On the other hand, the Hong Kong people and most notably the pro-democracy supporters do not seem to misunderstand the Chinese government and its citizens, but simply disagree with them. The People’s Republic of China’s interpretation of Hong Kong’s Basic Law is not in accordance with that of the people of Hong Kong. In fact, Joshua Wong, who later became the leader and face of the “Umbrella Revolution”, founded Scholarism, a pro-democracy student activist group, in 2012, when he was only 14, to stand against National Education and prevent the Chinese government from “brainwashing” the Hong Kong population. Scholarism and pro-democracy supporters disagreed with National Education and the fact that it was to be introduced because of the “unpatriotic ways the younger generations in Hong Kong had been thinking and behaving”, according to the People’s Republic of China.

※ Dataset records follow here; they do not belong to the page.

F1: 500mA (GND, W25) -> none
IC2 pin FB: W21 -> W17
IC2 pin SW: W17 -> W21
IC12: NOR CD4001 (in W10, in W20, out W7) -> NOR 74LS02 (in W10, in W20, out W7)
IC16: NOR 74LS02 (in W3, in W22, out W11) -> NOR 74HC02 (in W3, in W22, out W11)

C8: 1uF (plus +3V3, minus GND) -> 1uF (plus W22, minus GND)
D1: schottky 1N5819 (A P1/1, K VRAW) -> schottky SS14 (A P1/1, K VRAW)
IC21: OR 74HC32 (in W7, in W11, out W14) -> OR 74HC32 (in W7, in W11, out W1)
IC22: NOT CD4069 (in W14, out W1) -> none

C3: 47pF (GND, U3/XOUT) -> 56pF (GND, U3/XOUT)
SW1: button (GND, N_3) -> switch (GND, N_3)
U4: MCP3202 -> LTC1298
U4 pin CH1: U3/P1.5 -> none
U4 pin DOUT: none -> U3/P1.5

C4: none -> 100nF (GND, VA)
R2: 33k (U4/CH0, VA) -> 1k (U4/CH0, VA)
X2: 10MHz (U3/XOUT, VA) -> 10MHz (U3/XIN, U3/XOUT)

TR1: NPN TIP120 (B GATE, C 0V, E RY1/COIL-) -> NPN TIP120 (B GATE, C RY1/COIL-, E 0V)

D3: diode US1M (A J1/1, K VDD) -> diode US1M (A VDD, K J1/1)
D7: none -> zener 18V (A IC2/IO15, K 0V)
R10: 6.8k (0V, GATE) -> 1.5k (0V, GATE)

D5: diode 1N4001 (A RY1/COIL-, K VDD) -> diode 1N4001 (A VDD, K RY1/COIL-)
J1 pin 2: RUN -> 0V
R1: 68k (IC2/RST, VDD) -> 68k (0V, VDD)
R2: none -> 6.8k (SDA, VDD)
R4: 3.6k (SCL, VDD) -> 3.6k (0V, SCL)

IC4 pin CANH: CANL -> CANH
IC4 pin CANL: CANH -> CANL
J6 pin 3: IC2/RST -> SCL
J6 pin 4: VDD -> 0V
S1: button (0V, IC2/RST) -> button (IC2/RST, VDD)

Finally, the people of Hong Kong and the People’s Republic of China disagree on the “one country two systems” policy, although it is stated as a misunderstanding of the policy by Xi Jinping in his speech in June 2017. In fact, Xi states that “it is imperative to have a correct understanding of the relationship between ‘one country’ and ‘two systems’” and emphasises on the importance of the “one country” through the metaphorical comparison of it to the roots of a tree. He states that “for a tree to grow tall and luxuriant, its roots must run deep and strong” therefore expressing his belief that Hong Kong’s booming economy is dependent on the support it gets from mainland China. Xi’s final paragraph of his speech stresses how important China is to Hong Kong; he says “Hong Kong has the strong backing of the great motherland and the strong support of the central government and the people of the mainland. Hong Kong has gained a wealth of experience over the past 20 years since its return; it has a solid foundation for achieving further development, and it enjoys the concerted dedication of the HKSAR government and people in all the sectors”.
Additionally, in a June 2014 white paper, China said some had a “confused and lopsided” understanding of the “one country, two systems” model, and Ho hon-kuen expressed that the society “seemed to have overstressed the ‘two systems’ in education and failed to respond to the ‘one country’ part of the principle, which was dangerous” to justify the plans to start National Education in Hong Kong. However, it is argued that this is not a misunderstanding of the Hong Kong people of the “one country two systems” policy but more of a disagreement on the interpretation of Hong Kong’s Basic Law and on the policy itself. This demonstrates the somewhat flawed “one country two systems” agreement which fails to find a balance between the “one country” side of the policy and the “two systems”, leading to controversy between China and Hong Kong.
In conclusion, the statement that “the turbulence experienced by Hong Kong was rooted in the misunderstanding of the Chinese government and its citizens” arguably aims to deflect the people of Hong Kong’s disagreement and dissatisfaction with the Chinese government, and to blame the tensions between HKSAR and China on a “misunderstanding”. In reality, the political demonstrations and “turbulence” in Hong Kong originated with the controversy between pro-Beijing and pro-democracy supporters, having different perceptions of Hong Kong as a British colony and different interpretations of the Basic Law as well as the “one country two systems” policy.